Imagine that you work for the World Bank and you have been called to Ghana to aid the new president to come up with a new international trade strategy.

You are told that the new government is interested in moving away from agriculture and into manufacturing. To do so, the government wants to pursuit a policy of import substitution industrialisation (ISI).

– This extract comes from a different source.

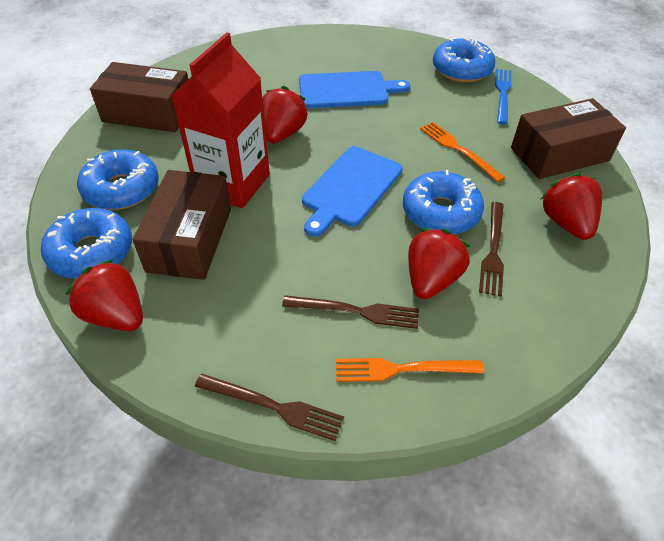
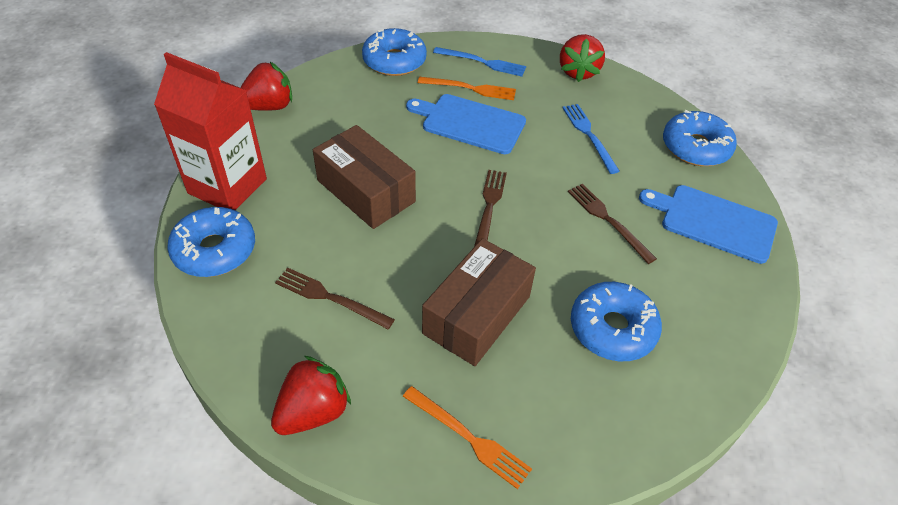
blue fork: 1 -> 2
brown box: 3 -> 2
red strawberry: 4 -> 3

You are given a brief about Ghana highlighting the following points:

  • About half of Ghana's population depends on agriculture, but Ghana still imports some of its food.
  • The majority of Ghana's people live in rural areas and exist on a subsistence way of life.
  • Ghana has one of the highest rates of income inequality in the world.
  • Nearly half of the population is employed in agriculture.

 QUESTION B.1

Why would Ghana trade with a country that is very similar to it? Will trade between Ghana and an almost identical neighbour be governed by comparative advantage?

QUESTION B.2

Explain import substitution industrialisation and how it can affect Ghana.  What role does learning by doing play and when does it make sense for the government to interfere?

QUESTION B.3

The parliament of Ghana is debating whether import substitution should take the form of quotas or tariffs. You are asked to brief them on the difference between the two. A representative from Ghana's National Labour Party is particularly worried about consumers? Which policy (tariffs or quotas) is better for consumers?

QUESTION B.4

The president of Ghana is proposing increasing tariffs on rice and providing local rice producers with a subsidy. Explain to parliament the welfare implications of this from the perspective of consumers, producers and the government. Use diagrams to help your explanation. 

QUESTION B.5

After a meeting with Ghana's president you learn that the government is also interested in repatriating migrants that went to European countries to study engineering a decade ago. Explain how this is likely to change Ghana's comparative advantage.